Foxton is an Intel code-name for a power-management technology that was originally planned for inclusion in the first dual-core Itanium 2 processor (code-named Montecito). By providing very granular control of voltages and clock frequencies within the processor, it enables software performance to be optimized for specific workloads, while ensuring that power consumption remains below a particular value. Due to unspecified issues, Foxton was not included in the initial release of Montecito. According to sources inside Intel, it is under consideration for future Itanium 2 processor versions.

How it works
Foxton technology includes a highly advanced clock generation and distribution network. With this technology, the processor continuously measures total power draw, processor loads, voltage, and clock distribution quality across the entire device, and is able to produce extremely fine clock-to-voltage granularity under dynamic conditions. As a result, Foxton enables a processor to override factory adjusted settings, which are set at relatively high voltage levels at any given frequency to ensure stability against random voltage variances. By dynamically controlling voltage and frequencies across the entire device, Foxton is able to optimize performance for specific workloads, while ensuring that power consumption remains below specified thresholds.

Foxton improves power efficiency at any given clock rate, but that is not the primary reason it was developed. Itanium 2 processors implement a wide microarchitecture, which has enormous computing capacity (theoretically capable of sustaining a throughput of six instructions per cycle). However, many software applications can not utilize all the available execution resources, lacking adequate instruction-level parallelism.  Idle resources mean lower transistor switching activity, thus lower overall power consumption.  Because Itanium 2 maintains such a wide and capable architecture, the decrease in power consumption for average code execution can be substantial.

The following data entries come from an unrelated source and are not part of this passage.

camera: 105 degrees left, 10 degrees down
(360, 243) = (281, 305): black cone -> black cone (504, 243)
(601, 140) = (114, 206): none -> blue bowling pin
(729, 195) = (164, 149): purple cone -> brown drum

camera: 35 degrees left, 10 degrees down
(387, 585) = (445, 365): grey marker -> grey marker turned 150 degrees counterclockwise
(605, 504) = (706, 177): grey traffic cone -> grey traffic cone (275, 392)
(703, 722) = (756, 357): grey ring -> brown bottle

Since modern MPUs clock rates are constrained by power, not filling out the power envelope translates to lost performance.  Foxton takes advantage of this decrease by increasing clock frequencies to accelerate performance, while keeping total power consumption below specified thresholds.  The result is a processor architecture that can dynamically optimize performance versus power consumption across a broad range of workloads.

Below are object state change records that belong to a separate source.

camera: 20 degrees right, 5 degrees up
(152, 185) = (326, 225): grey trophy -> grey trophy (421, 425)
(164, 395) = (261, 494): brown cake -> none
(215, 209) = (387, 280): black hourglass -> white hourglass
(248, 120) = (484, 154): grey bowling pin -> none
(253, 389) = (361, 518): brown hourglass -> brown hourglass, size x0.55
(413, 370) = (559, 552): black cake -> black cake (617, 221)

A Foxton-enabled chip has a variable voltage and frequency adjusted to a nominal power envelope that can be specified from software.  Clock and voltage are adjusted to keep the chip's consumption within the envelope.  Depending on the actual usage pattern the chip will be able to scale up or down, feeding the core with proper voltage.  Under so called "low activity" workloads, which generate less heat while being executed, the processor speeds up until it reaches the nominal power setting.  Inversely, "high activity" loads may cause the chip to reduce core voltage and clock rate to stay below the nominal power setting. Low-activity workloads typically include integer-intensive computations, such as commercial, database applications.  Foxton technology should increase performance for these applications by about 10% compared with the same processor running with a "fixed clock."  High activity workloads include floating point-intensive computations, such as scientific and R&D simulations.  Nominal clock speeds for Itanium processors with Foxton should be based on power consumption for these intensive computations.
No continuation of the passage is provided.